Caterpillar announced Sunday that Cat China and AVIC Liyuan Hydraulics Co. “have signed a joint-venture agreement to establish a company to design and manufacture medium- and heavy-duty hydraulic pumps and motors for the construction equipment industry.” The press release was picked up and reprinted in the Journal Star Monday on the web — it will probably appear in Tuesday’s paper.
This joint venture comes on the heels of Cat’s September 29 announcement that they were building their twelfth factory in China, this one to make mini hydraulic excavators. That announcement was met with some criticism, not so much at Caterpillar per se, but against U.S. trade relations with China. From the American Thinker blog:
Why can’t Caterpillar make a profit exporting mini-excavators to China? The answer is simple: China has a 30% tariff on all excavators. In fact it has a similar high tariff on just about every vehicle…. When President Obama’s economic adviser Larry Summers was Secretary of the Treasury under President Clinton, he oversaw China’s entry to the WTO (World Trade Organization), and he let China declare all these vehicles as a “strategic sector” entitled to high protective tariffs….

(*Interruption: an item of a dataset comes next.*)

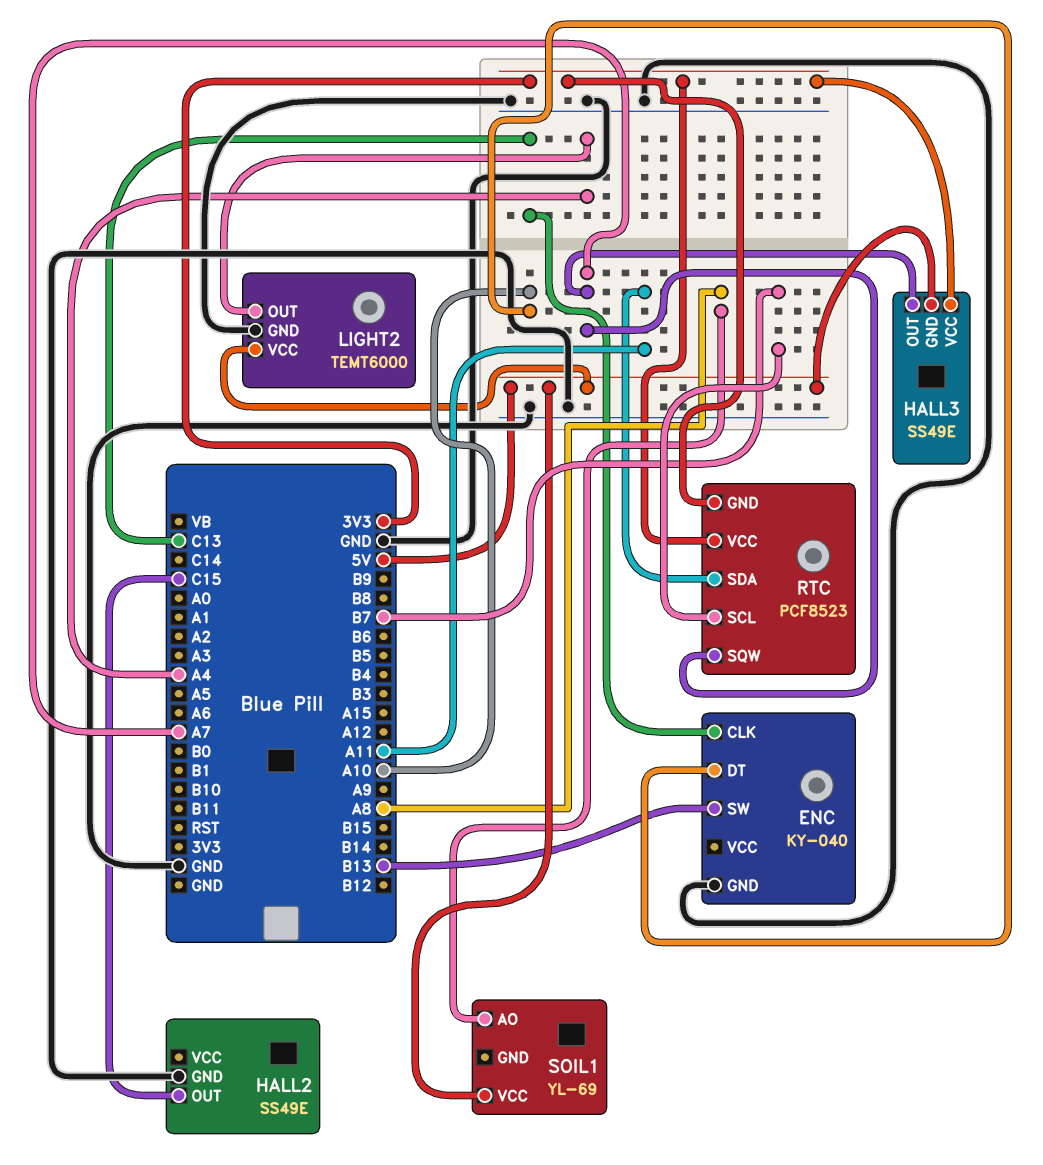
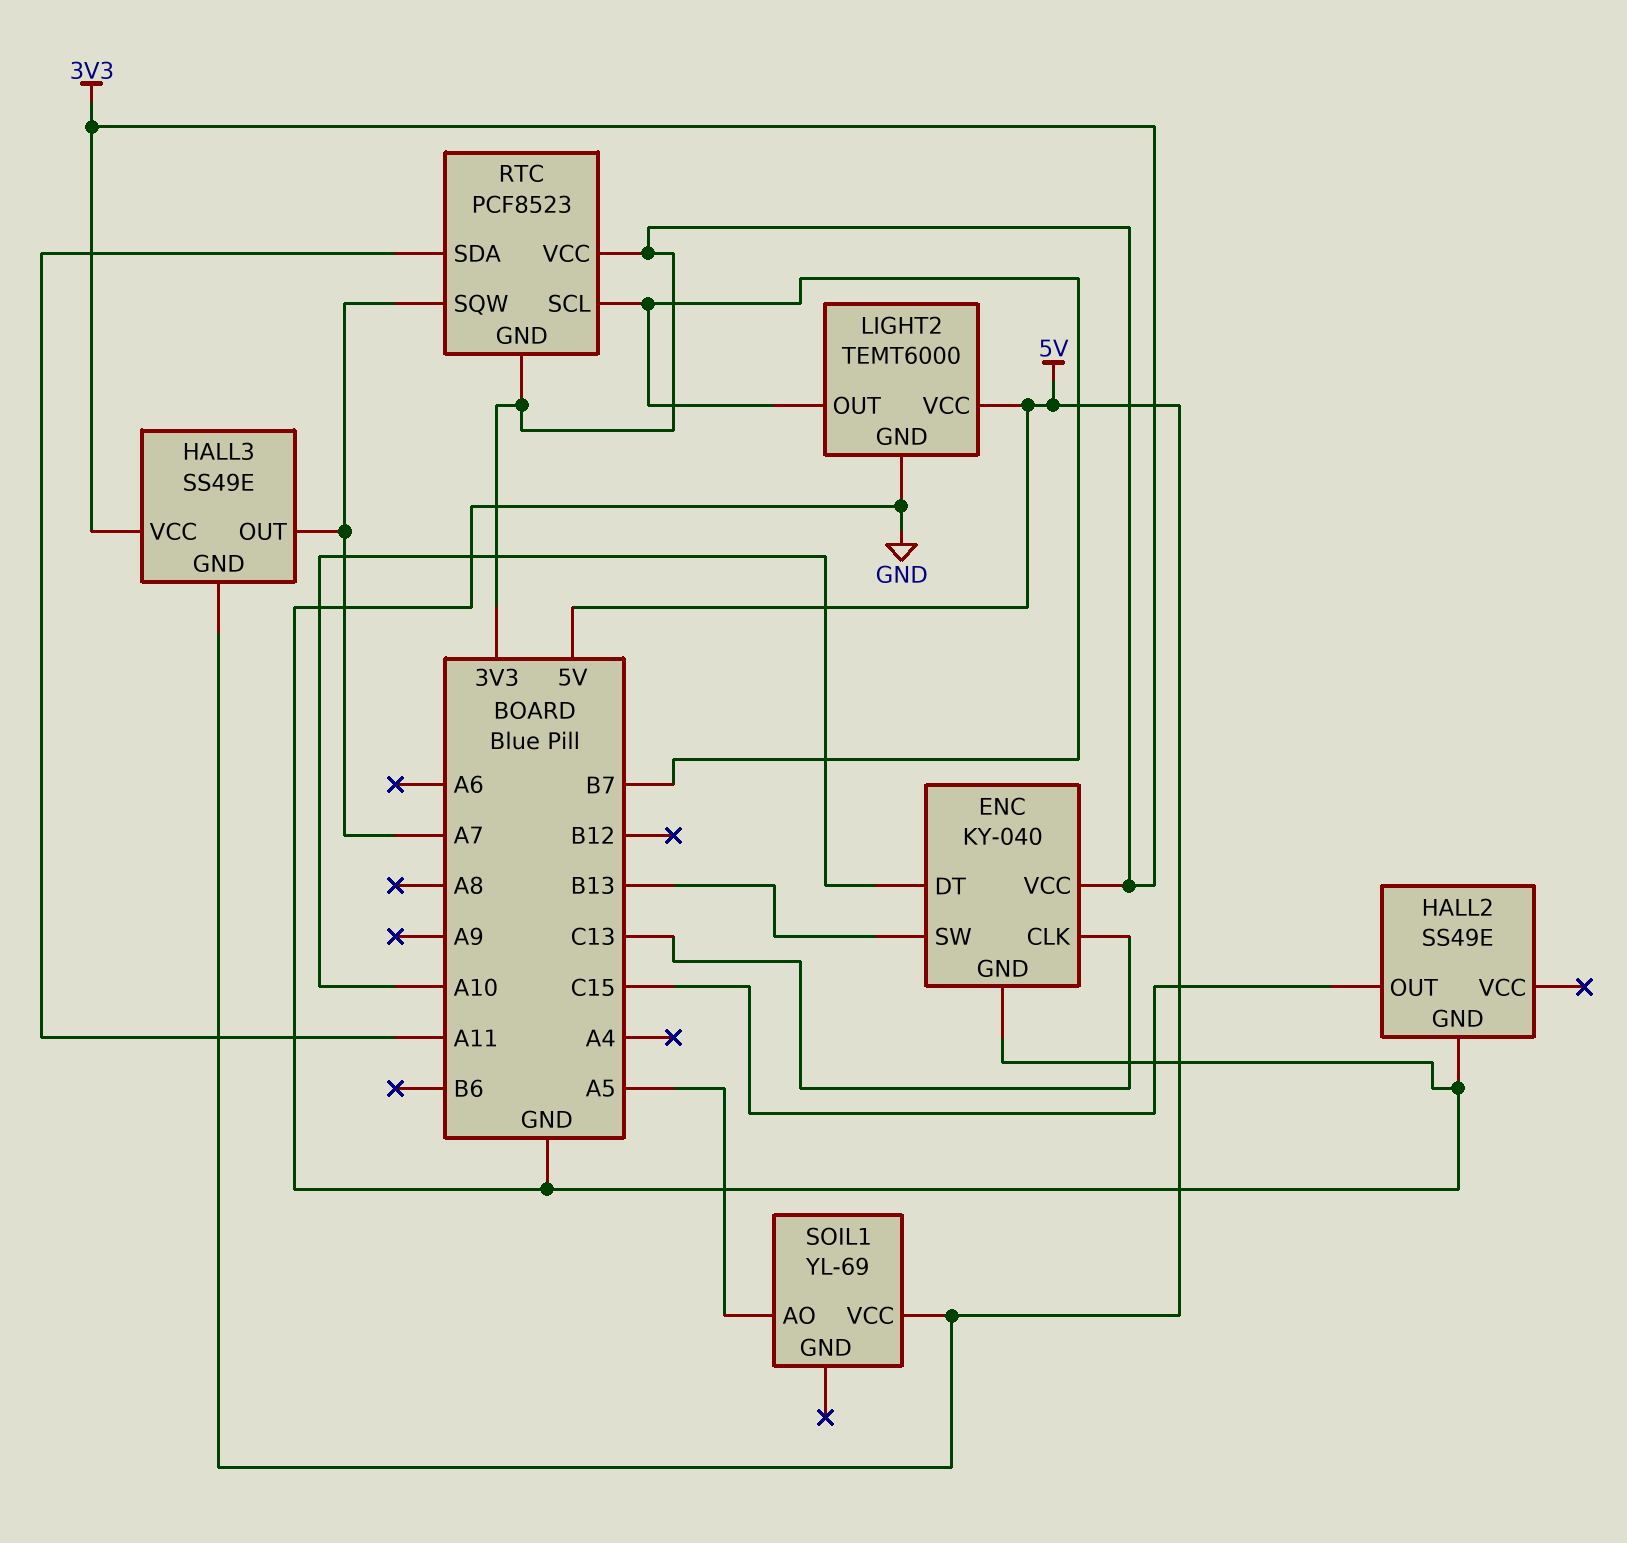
ENC pin VCC: none -> 3V3
LIGHT2 pin OUT: A4 -> B7
SOIL1 pin AO: A8 -> A5

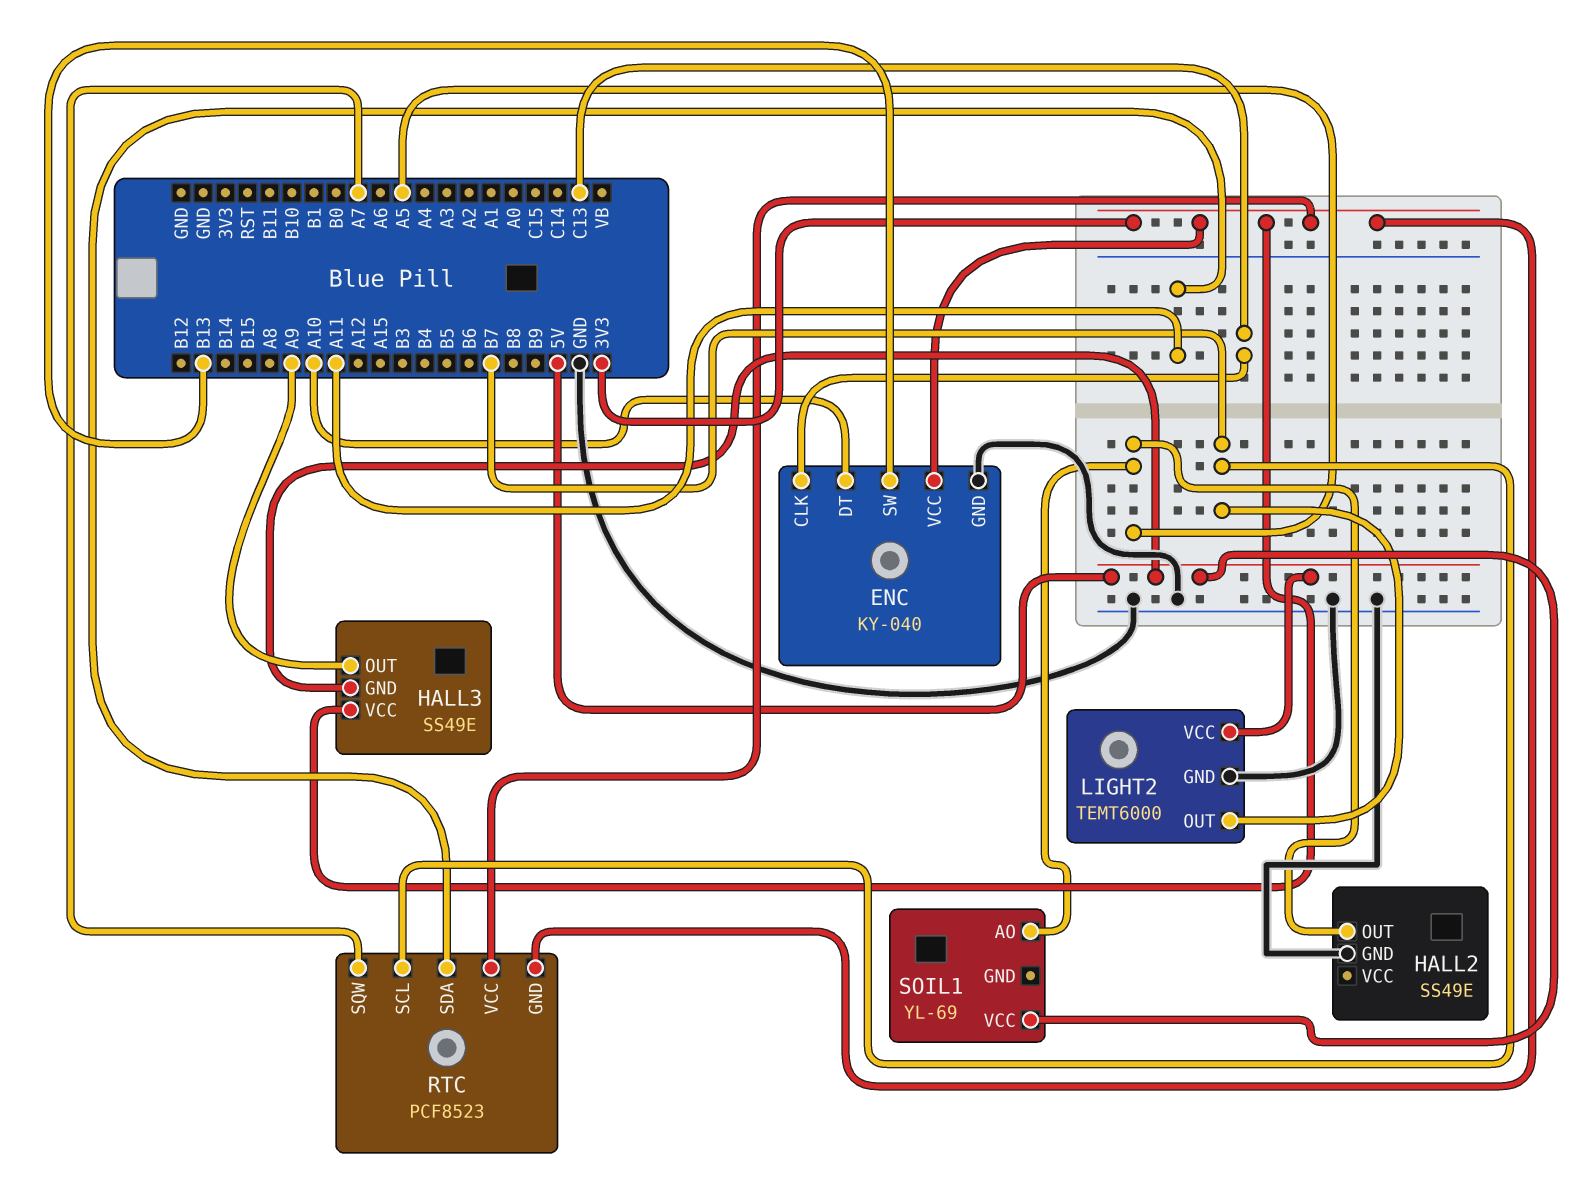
HALL2 pin OUT: C15 -> A5
HALL3 pin OUT: A7 -> A9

The Chinese government has long used these tariffs as a lever in order to loot American companies of their technology. First it forces vehicle-making companies to locate their factories in China if they want to sell to the growing Chinese market. Then it forces them to “share” their proprietary technologies with Chinese competitors. Caterpillar already has 11 factories in China. It also has two Chinese competitors – Liugong and Sany – that are producing what one expert describes as “knockoffs” of Caterpillar models, and they are exporting them to the world.
From a similar post (same author) on a different blog, they add, “What we see is American trade pacifism at work. We keep our markets open to Chinese products. They close their markets to American products and then, in return for access, force our companies to build factories in China and give Chinese competitors their proprietary technology.” The upshot is, “If trade were free and balanced, Caterpillar might profitably produce excavators in the United States and sell them in China, but with the Chinese government setting the terms of trade in a way that keeps out made-in-America products, Caterpillar has little choice but to locate its factory in China.”
Well, they have “little choice” if they want to do business in China, that is. It’s easy to see why they would want to do business in China — so obvious I need not recite the reasons here. But is it worth the cost in the long run if they ultimately have to share their research and development with their competition? What happens when they start having to compete with cheaper knock-offs of their products — not just in China, but worldwide? I can’t help but wonder if they’re sacrificing long-term viability for short-term gain.